**Task description**
After locating the line with "part: (39, 182) -> (84, 78), moved" in the data that follows, return it and every later line exactly, up to and including the line with "text: (605, 429) -> (500, 404), moved".
-- Data supplied follows --
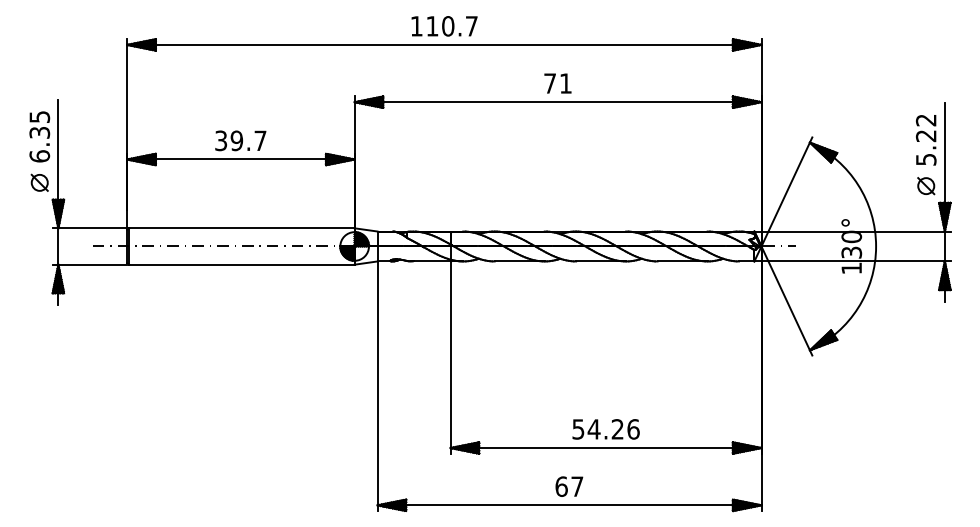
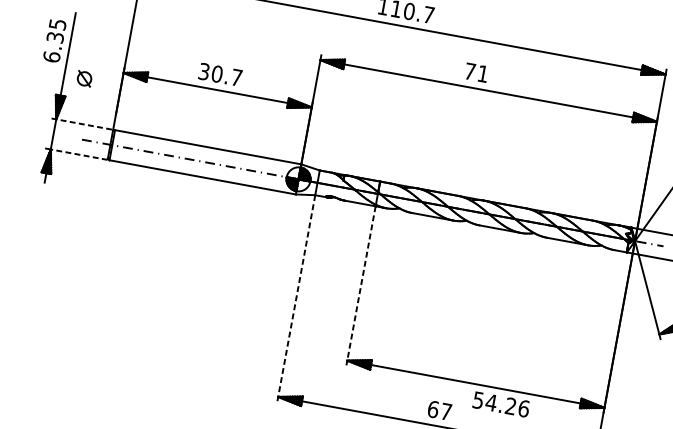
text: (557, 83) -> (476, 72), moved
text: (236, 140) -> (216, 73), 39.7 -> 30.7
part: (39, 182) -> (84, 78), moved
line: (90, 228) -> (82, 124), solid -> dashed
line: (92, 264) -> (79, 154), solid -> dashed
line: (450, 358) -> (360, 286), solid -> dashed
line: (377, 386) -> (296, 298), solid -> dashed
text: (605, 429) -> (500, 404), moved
-- Data supplied concluded --
-- Data supplied follows --
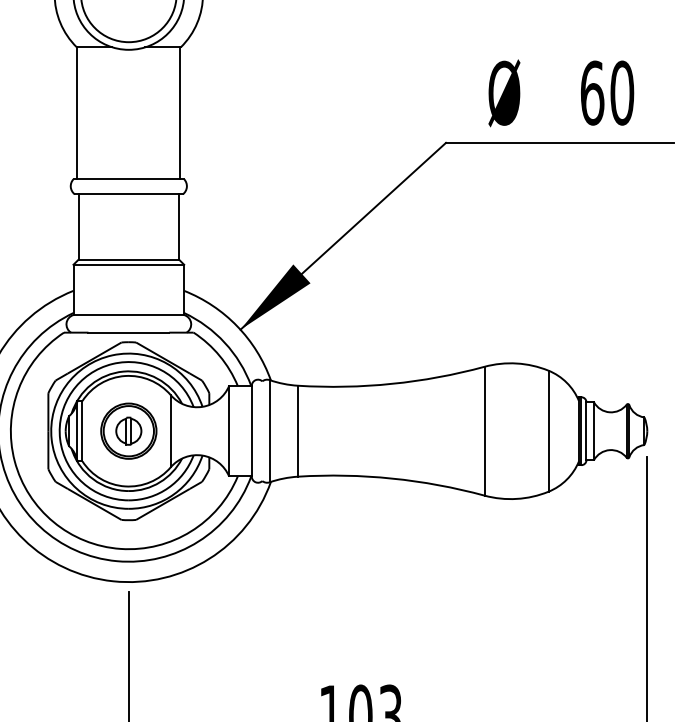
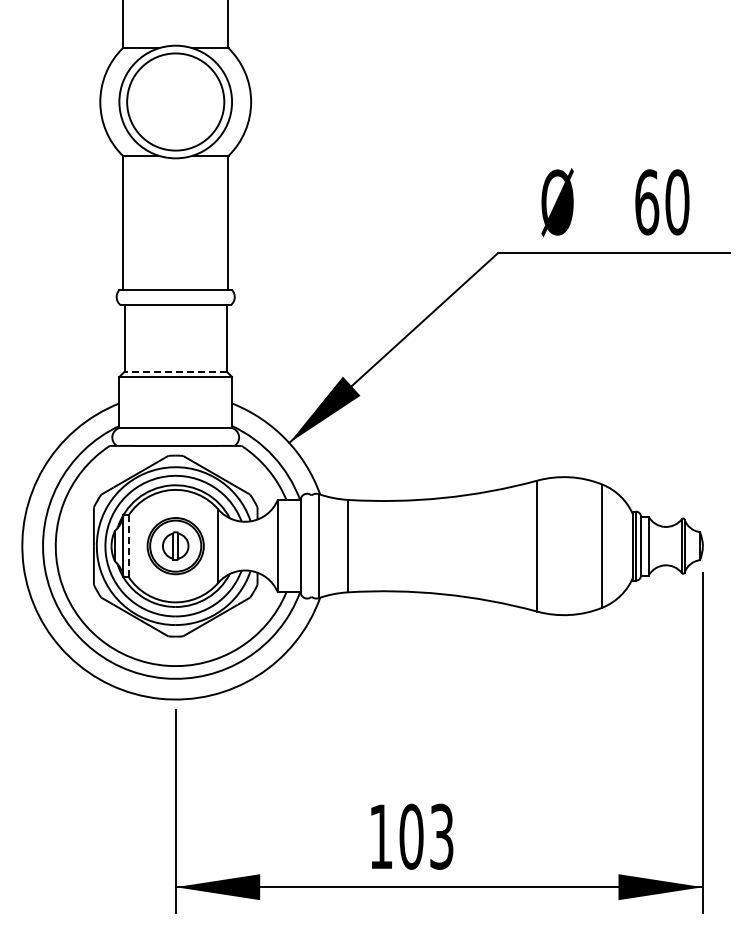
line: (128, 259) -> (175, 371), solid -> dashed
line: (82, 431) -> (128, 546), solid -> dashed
-- Data supplied concluded --
**Result**
part: (39, 182) -> (84, 78), moved
line: (90, 228) -> (82, 124), solid -> dashed
line: (92, 264) -> (79, 154), solid -> dashed
line: (450, 358) -> (360, 286), solid -> dashed
line: (377, 386) -> (296, 298), solid -> dashed
text: (605, 429) -> (500, 404), moved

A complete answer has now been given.